SOAL tekad dan semangat, kubu Prabowo Subianto-Hatta Rajasa boleh jadi tiada banding, tiada tanding. Tiada kata menyerah dalam kamus mereka, yang ada hanyalah keyakinan tanpa batas bahwa kemenangan harus diperjuangkan sampai kapan pun dengan cara apa pun.
Hasil survei lembaga-lembaga survei yang kredibel boleh saja menempatkan pasangan Joko Widodo-Jusuf Kalla sebagai pemenang pemilihan umum presiden dan wakil presiden, 9 Juli silam. Komisi Pemilihan Umum pun telah pula menetapkan hal yang sama. Lewat rekapitulasi hasil perolehan suara, lewat penghitungan real count, KPU mengesahkan Jokowi-JK sebagai pemimpin Republik ini lima tahun ke depan.
Namun, karena bandul kemenangan tidak berpihak ke kubu mereka, Prabowo-Hatta ogah mengakui realitas yang ada. Untuk mengonter hasil survei lembaga-lembaga survei tepercaya, misalnya, mereka didukung lembaga-lembaga survei abal-abal. Karena lembaganya abal-abal, hasilnya pun abal-abal. Toh, Prabowo-Hatta tetap percaya kepada yang abal-abal itu.
Mereka menolak mengakui hasil survei yang valid lantas berdalih lebih baik menunggu hasil penghitungan oleh KPU. Namun, lantaran bandul kemenangan semakin menjauh, mereka lagi-lagi berubah sikap. Alih-alih mengakui hasil resmi KPU, Prabowo justru memilih menarik diri dari proses rekapitulasi nasional. Ia menuding proses pilpres penuh kecurangan, sarat dengan cacat, sehingga harus ditolak.
Begitulah, Prabowo-Hatta selalu bersemangat untuk memperjuangkan kepentingan kubu mereka. Langkah baru pun telah mereka ambil dengan mengajukan gugatan hasil pilpres ke Mahkamah Konstitusi, kemarin. Langkah itu sejatinya aneh sebab bagaimana bisa mereka menggugat hasil pilpres, padahal sebelumnya menolak proses pilpres?
Namun, sesuatu yang dianggap aneh oleh orang kebanyakan mungkin normal bagi Prabowo-Hatta. Juga, banyak yang menilai gugatan itu bakal sia-sia lantaran margin perolehan suara sangat besar, tetapi optimisme justru memuncak di kubu Prabowo-Hatta. Sebanyak 2 juta lembar dokumen sudah mereka siapkan sebagai bukti pendukung gugatan bahwa telah terjadi kecurangan masif, terstruktur, dan sistematis.

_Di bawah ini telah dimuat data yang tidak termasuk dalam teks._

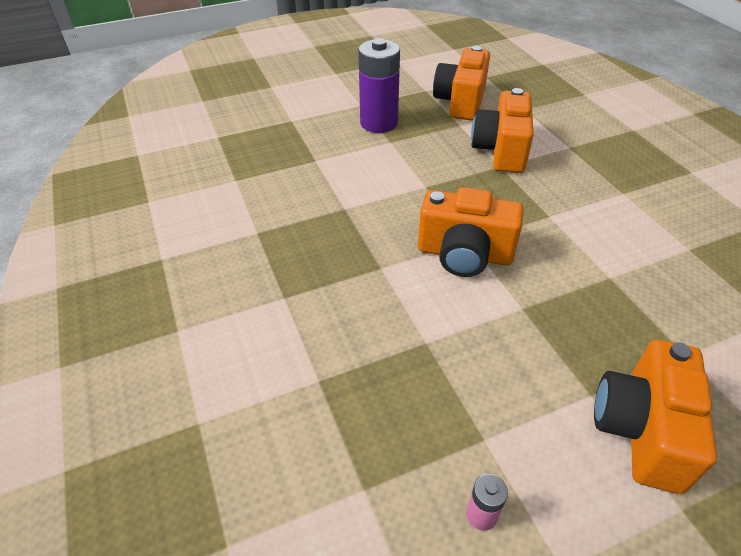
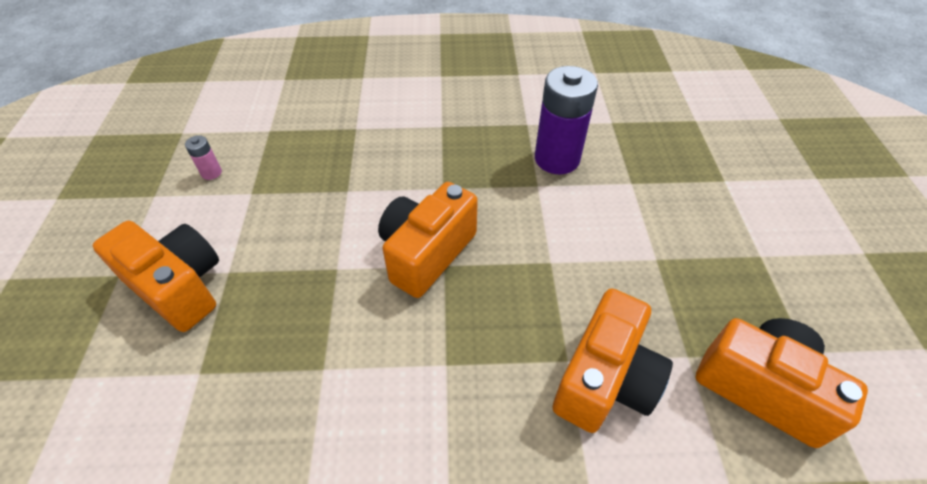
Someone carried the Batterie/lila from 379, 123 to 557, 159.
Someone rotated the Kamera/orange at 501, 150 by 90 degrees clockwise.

Apa pun, kita patut mengapresiasi langkah Prabowo karena menggugat ke MK jauh lebih terhormat ketimbang berpidato secara emosional menolak proses pilpres. Menggugat hasil pilpres ke MK ialah hak politik Prabowo-Hatta yang wajib kita hormati, terlebih dari situlah akan kita dapatkan kepastian hukum menyangkut hasil pilpres tahun ini.
Keputusan KPU memenangkan Jokowi-JK memang sah, tetapi belum final dan mengikat lantaran ada gugatan Prabowo-Hatta ke MK. MK-lah kelak yang akan 'mengukuhkan' Jokowi-JK sebagai Presiden dan Wakil Presiden RI periode 2014-2019. Jadi, tak perlu takut dengan gugatan Prabowo-Hatta.
Pertanyaan besarnya, apakah Prabowo-Hatta akan bersikap bijak dan terhormat jika gugatan mereka ditolak MK kelak? Atau sebaliknya, akankah mereka tetap berkeras hati menentang setiap putusan yang tidak menguntungkan mereka, kemudian menyiapkan manuver-manuver lain?
Semangat pantang menyerah memang bagus, amat bagus. Namun, dalam sebuah kontestasi sekelas pilpres, sikap legawa bagi yang kalah jauh lebih bagus.
Negeri ini tak mungkin terus-menerus tersandera rivalitas pemilihan presiden secara berkepanjangan. Banyak persoalan rakyat dan bangsa Indonesia yang harus segera diselesaikan pemerintahan Jokowi-JK.